Secondly, is the policy linked somewhere that I just can’t find? If it isn’t, should it be somewhere like http://wiki.lesswrong.com/wiki/FAQ ? The only link I can find about you and hatchet/tabloid reporting is your article on http://lesswrong.com/lw/uu/why_does_power_corrupt/ where you mention such points as:
Meh. I think the main effect of removing the link was that, in order to get to the article, instead of spending about 0.2 seconds to click on the link, one has to spend nearly a second to select the title, right-click it, click “Search Google for ‘Faith …’”, and click on the top result.
If that hadn’t been true I would’ve been much more reluctant to delete the URL. I was trying to control Pagerank flow, not information discovery. Please feel free to mirror the text on your home site and direct readers there.
Did you know you can put a “nofollow” attribute on a link and control search ranking that way?
We don’t have sufficient development resources to do very basic things with the LW codebase. This is one of them.
You can edit the post manually and put it in. In the post editor, click on the “HTML” toolbar icon to go into source code mode and then change the link so it looks like
link text
Huh. I tested this and it appeared to work, which surprised me, because it’d been previously claimed that this HTML editor would filter all attributes not explicitly allowed (e.g. to filter Javascript misbehavior). Perhaps that one is explicitly allowed.
A good sign is that the author of the piece made a correction based on something said in the comments section.
What correction are you referring to?
I don’t see a record of a correction, the way journalists usually work.
Maybe it would be obvious what you talking about if I reread the article with it in mind, but I don’t want to do that.
TH
Someone who works for SingInst choosing to overwrite Eliezer’s decision strikes me as unlikely. Not that Eliezer is likely to be aware that Malo works for them, via Luke. (I am fairly sure this is the same Malo.)
Eliezer: Even without considering the extra influence you have over Malo it may have been more practical for you to request via comment and by personal message that the OP remove the link. Very few people would refuse—many may even be more inclined to take the offer to add it back than to refuse to remove it. You could expect the link to remain for only a few hours longer and the likely reception by the community would likely switch from significantly negative to neutral or slightly positive.

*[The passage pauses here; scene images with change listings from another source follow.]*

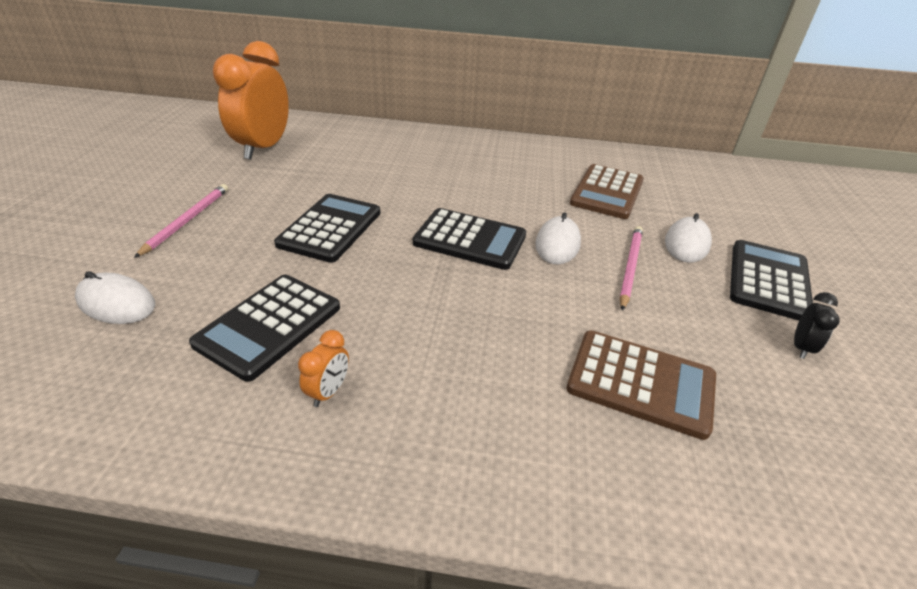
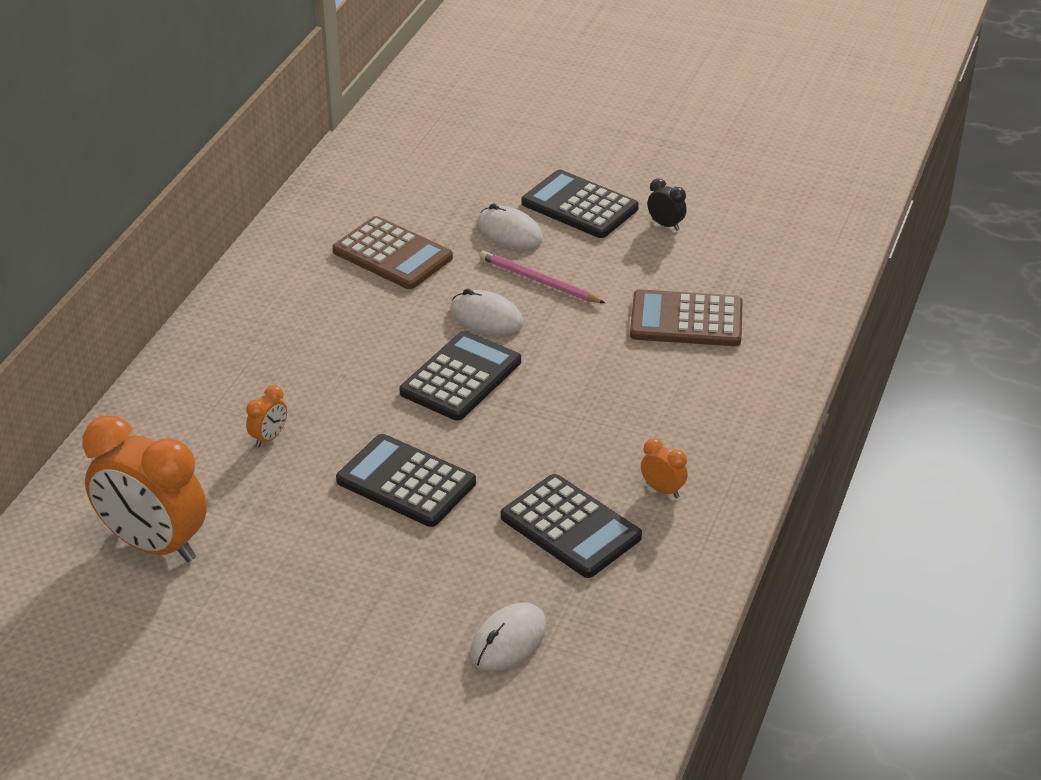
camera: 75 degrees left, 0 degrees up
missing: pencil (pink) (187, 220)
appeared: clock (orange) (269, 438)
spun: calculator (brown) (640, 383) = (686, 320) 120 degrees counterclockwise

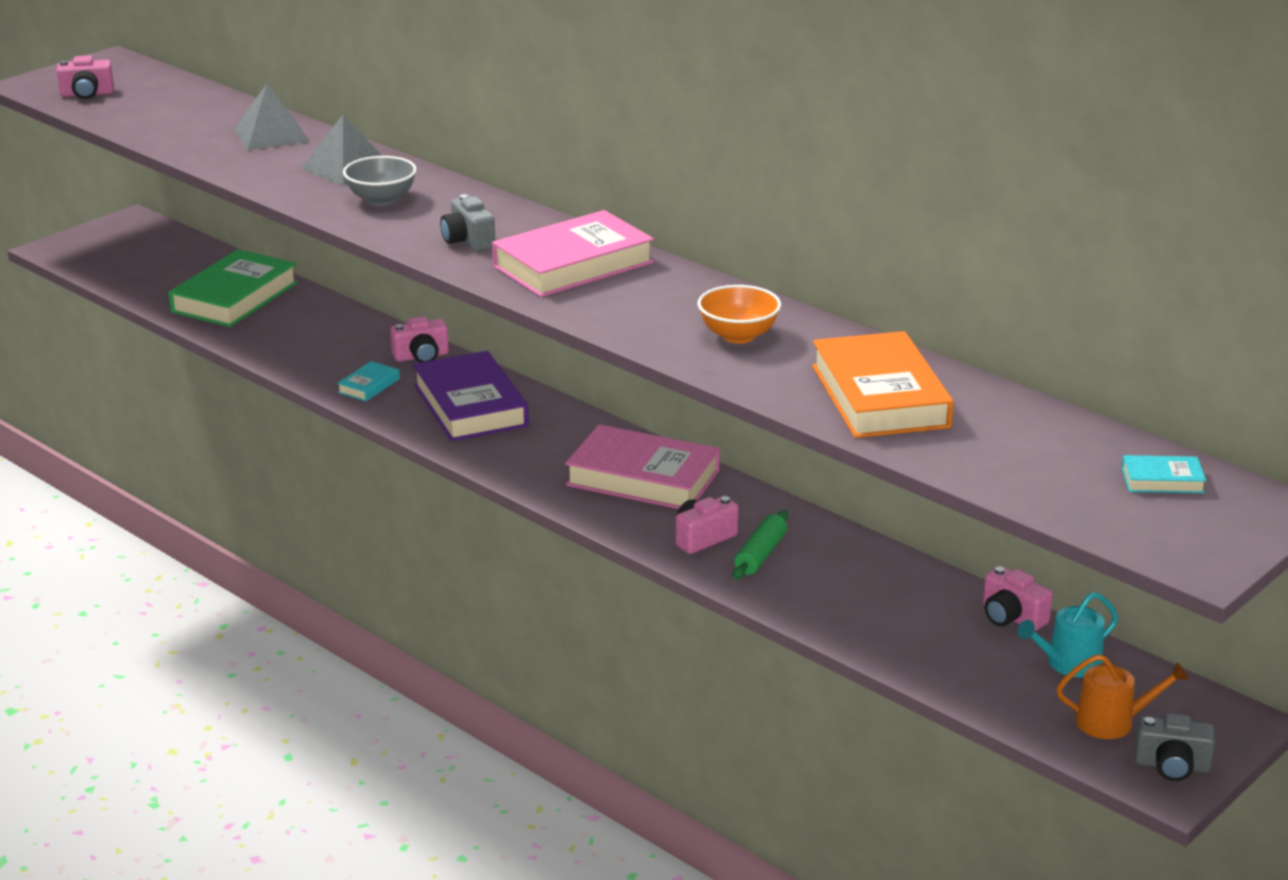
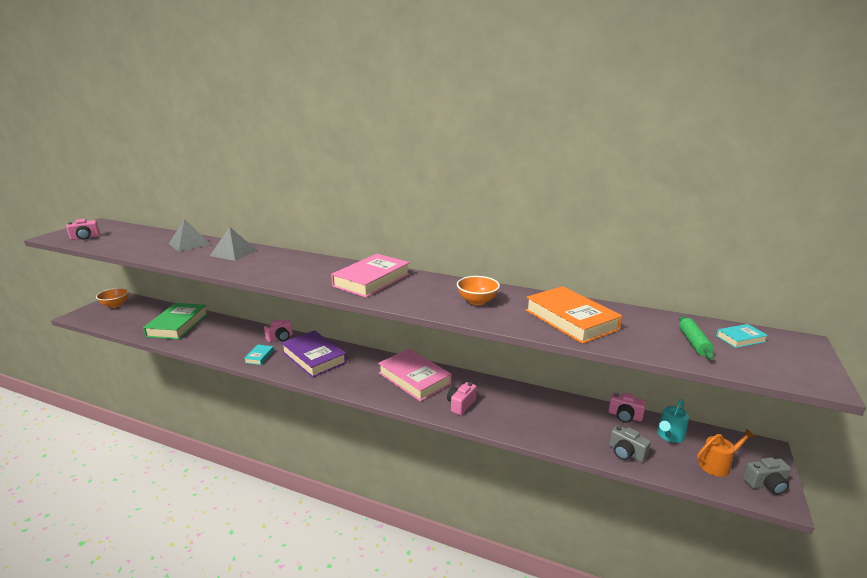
camera: 20 degrees left, 5 degrees down
missing: bowl (grey) (381, 199)
appeared: bowl (orange) (115, 305)
relocated: camera (grey) (468, 241) to (626, 453); rolling pin (green) (760, 554) to (693, 343)
spun: book (pink) (643, 478) = (414, 379) 45 degrees clockwise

This is a case where the degree of power exercised in the two options would be technically almost equivalent but the perception of the intervention would be entirely different—especially if you put some more thought into how to word your comment. Or, heck, just get Luke to do it or ghost write it for you.
Anissimov (the Media Director) doesn’t, Kevin doesn’t. Vassar doesn’t.
Hmm, weird how people here go all libertarian just because EY does not want to contribute to some half-assed article’s Google rank.